By: T.D. Thorton
Richard E. Dutrow Jr., the GI Kentucky Derby-winning trainer whose long history of infractions culminated in a 10-year license suspension that is currently in effect until 2023, on Monday again had a request denied by New York regulators to reopen his case and possibly modify his penalty based on time already served.
The New York State Gaming Commission (NYSGC) kept Dutrow’s case off the official agenda at its July 16 monthly public meeting, but chairman Barry Sample brought the issue up for the record as the very last item of the meeting under the “new business” section.
In addition to saving the meeting’s most controversial item for last, Sample also kept it extremely brief. His remarks regarding Dutrow clocked in at one minute with zero discussion among commissioners.
“Thoroughbred trainer Rick Dutrow, by his attorneys, previously filed an application to reopen an adjudicatory proceeding for consideration of a modified penalty,” Sample said. “The Racing and Wagering Board, a predecessor agency to this commission, determined that Mr. Dutrow was ineligible to reapply for any license issued by the commission for 10 years from the revocation of his license on Jan. 17, 2013, and fined him $50,000. The matter was discussed at our pre-adjudication meeting, and the members have decided in a vote of four to two to not reopen the case at this time.”
TDN could not obtain a voting breakdown for which commissioners voted for or against reconsidering Dutrow’s case.
“That will be reflected in the findings and order,” Brad Maione, the NYSGC’s director of communications, wrote in an email. TDN then requested that public document, but it was not made available prior to deadline for this story.
Dutrow could not be reached for comment. His 10-year suspension and $50,000 fine stem from a 2011 incident in which one of his Aqueduct Racetrack winners tested positive for an opioid analgesic and syringes containing a painkiller and a sedative were subsequently found in Dutrow’s backstretch stable office.

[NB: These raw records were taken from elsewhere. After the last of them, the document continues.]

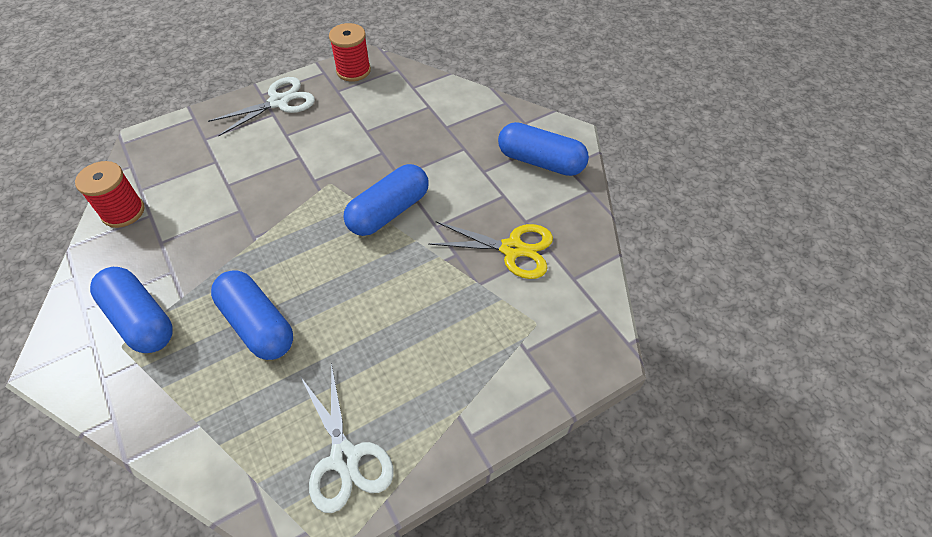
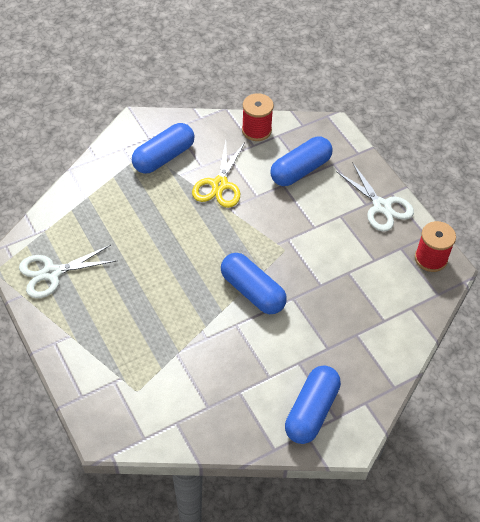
camera: 90 degrees right, 0 degrees up
(258, 324) = (153, 218): blue capsule -> blue capsule (300, 170)
(512, 249) = (209, 379): yellow scissors -> yellow scissors (219, 185)

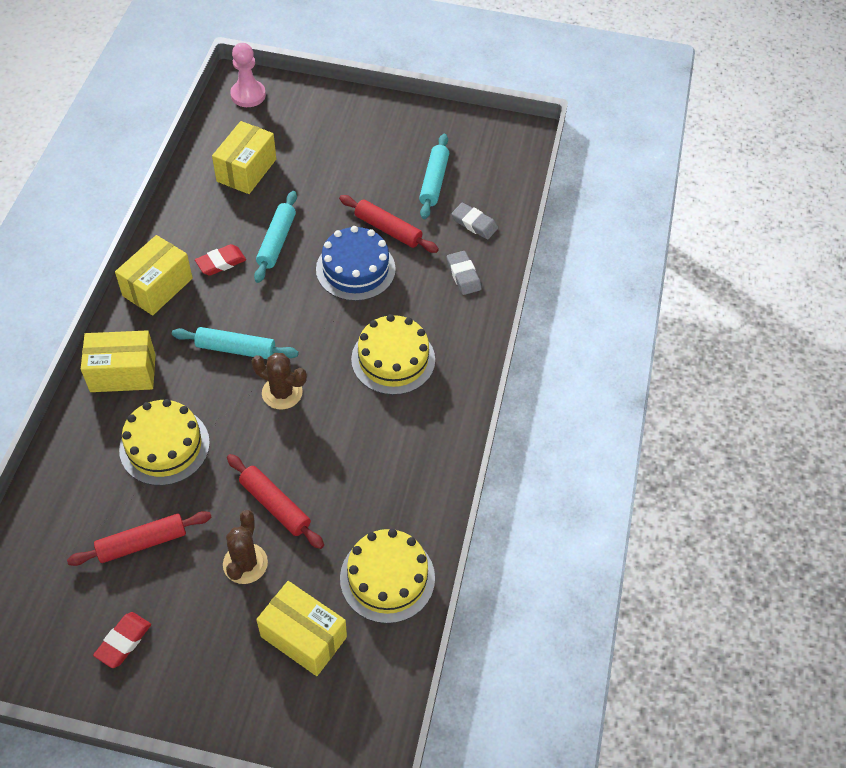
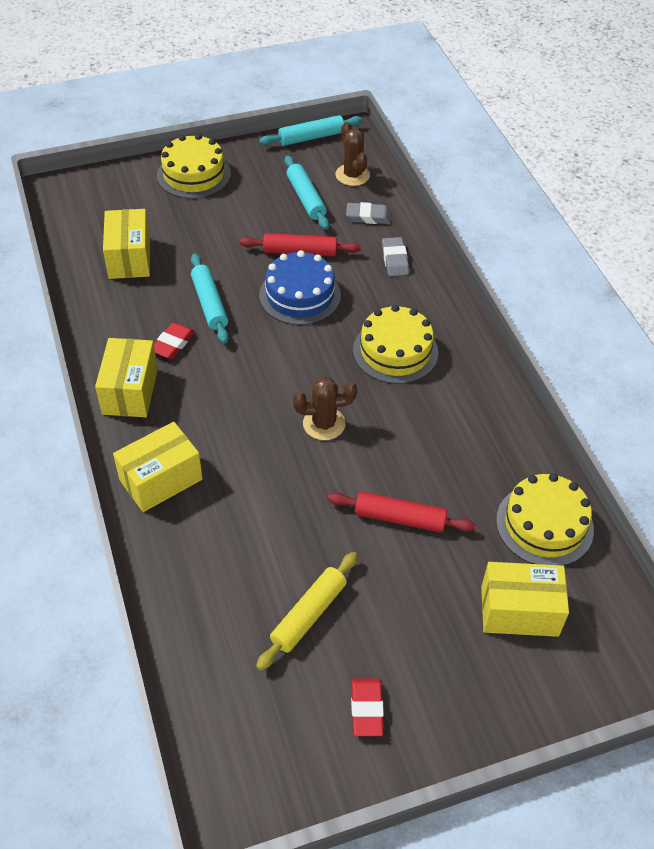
camera: 30 degrees left, 5 degrees down
(142, 542) = (308, 614): red rolling pin -> yellow rolling pin
(164, 446) = (256, 521): yellow cake -> yellow cake (194, 174)
(236, 349) = (250, 408): turquoise rolling pin -> turquoise rolling pin (311, 137)
(245, 563) = (416, 580): brown cactus -> brown cactus (352, 175)
(248, 95) = (76, 196): pink pawn -> none
(463, 275) = (395, 260): grey eraser -> grey eraser turned 45 degrees clockwise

A public petition posted earlier this year on Change.org has garnered 2,424 online signatures as of Monday in support of Dutrow being allowed to return to training. Dutrow had previously exhausted his legal appeals to have the case overturned or re-adjudicated.
One year ago this week, a federal bankruptcy court in New York issued a debt discharge order after Dutrow had petitioned the court for Chapter 7 protection. Dutrow’s 2017 filing claimed he had zero income and total liabilities of $1.76 million. The New York State Racing & Wagering Board was listed twice in the creditor section of that bankruptcy protection filing, once for $30,113 and another time for an “unknown” dollar amount.
However, Maione wrote in a Monday email that Dutrow’s $50,000 fine has been paid.
In separate NYSGC news, commissioners voted unanimously to revise the state’s existing prohibited substances rule and to add another rule that requires appropriate veterinary oversight for the use of equine drugs.
“These rule amendments would implement several of the rulemaking proposals recommended in the Asmussen Report that Commission staff issued in November 2015,” NYSGC general counsel Edmund C. Burns wrote in a memo that was read into the record prior to the vote.
“The Association of Racing Commissioners International (ARCI) adopted this proposal as a model rule after receiving input and support from representatives from leading Thoroughbred organizations, including the American Association of Equine Veterinarians, the National Horseman’s Benevolent and Protective Association, Inc., the Racing Medication and Testing Consortium, The Jockey Club and the Thoroughbred Horsemen’s Association,” Burns wrote.